Conviction, and the possibility of such, presents the defendant with many questions concerning outcome and consequences.
Do you think that I should just plead guilty so I can get this over with and reunite with my son? Why or why not?
When faced with the possibility of serving a lengthy prison sentence and expensive fines the option of pleading guilty becomes favorable. The occurrence of plea bargaining and pleading guilty even though the defendant professes his or her innocence is a rising and questionable phenomenon in the US court system. Pleas are sought to minimize sentence and the number of trials. (Mousseau, 2008)
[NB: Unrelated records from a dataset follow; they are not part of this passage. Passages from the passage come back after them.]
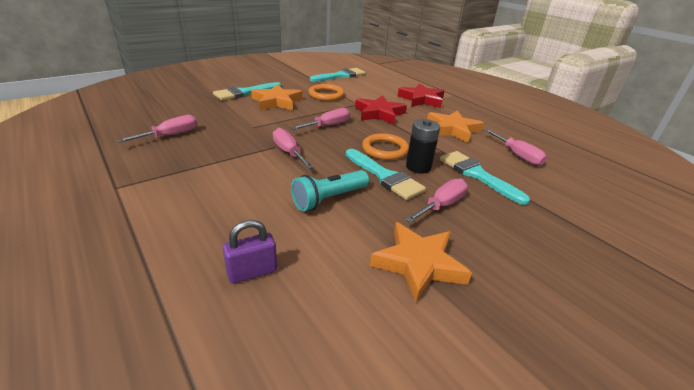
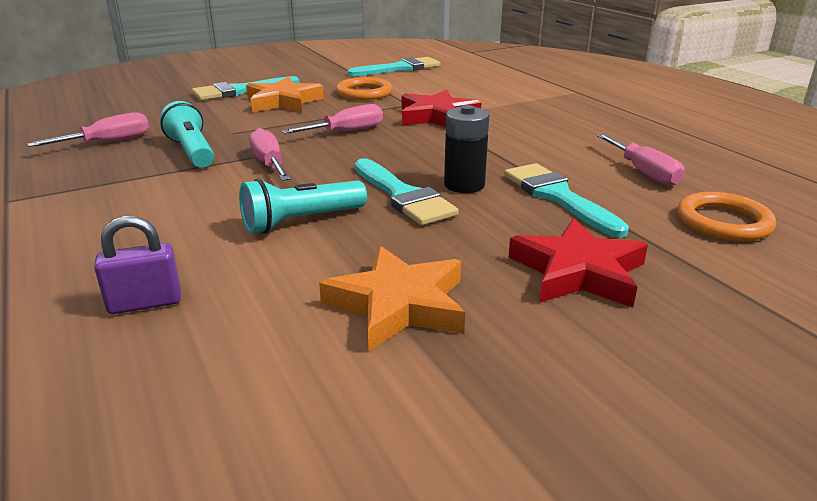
camera: 10 degrees right, 5 degrees down
(232, 143) = (192, 152): none -> turquoise flashlight
(385, 149) = (421, 162): orange ring -> orange ring (723, 222)
(421, 99) = (517, 98): red star -> red star (578, 272)
(442, 205) = (476, 234): pink screwdriver -> none
(452, 129) = (548, 137): orange star -> none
Pleading guilty typically comes with a “built-in incentive,” lessened sentence in exchange for a guilty plea. The defendant must consider the advantages and disadvantages of pleading guilty. Plea negotiations benefit individual court participants and provide quick resolutions without jury trials. What influences guilty pleas? Fear of conviction and pressure influence pleading guilty; leniency is the most common motivation. Your desire to be with your son and resolve the situation quickly is possible through a guilty plea. However, the chances of later changing the conviction are nearly impossible. The outcome and future repercussions must be considered in the decision-making process. An example of pleading guilty is evident in the case of Dinesh Kumar. He was charged with second-degree murder in 1992 and his son was placed in protective custody. Kumar was presented with a plea deal; because the evidence against him was strong he was advised that a trial would lead to a guilty conviction and lengthy imprisonment. To have the matter quickly resolved and be reunited with his son, Kumar accepted a deal to plead guilty to negligence instead of murder and received a 90- day jail sentence. (Morton, 2011).
What happens if I am found guilty? What type of sentence do you think I’ll receive? Why do you think I’ll receive that sentence?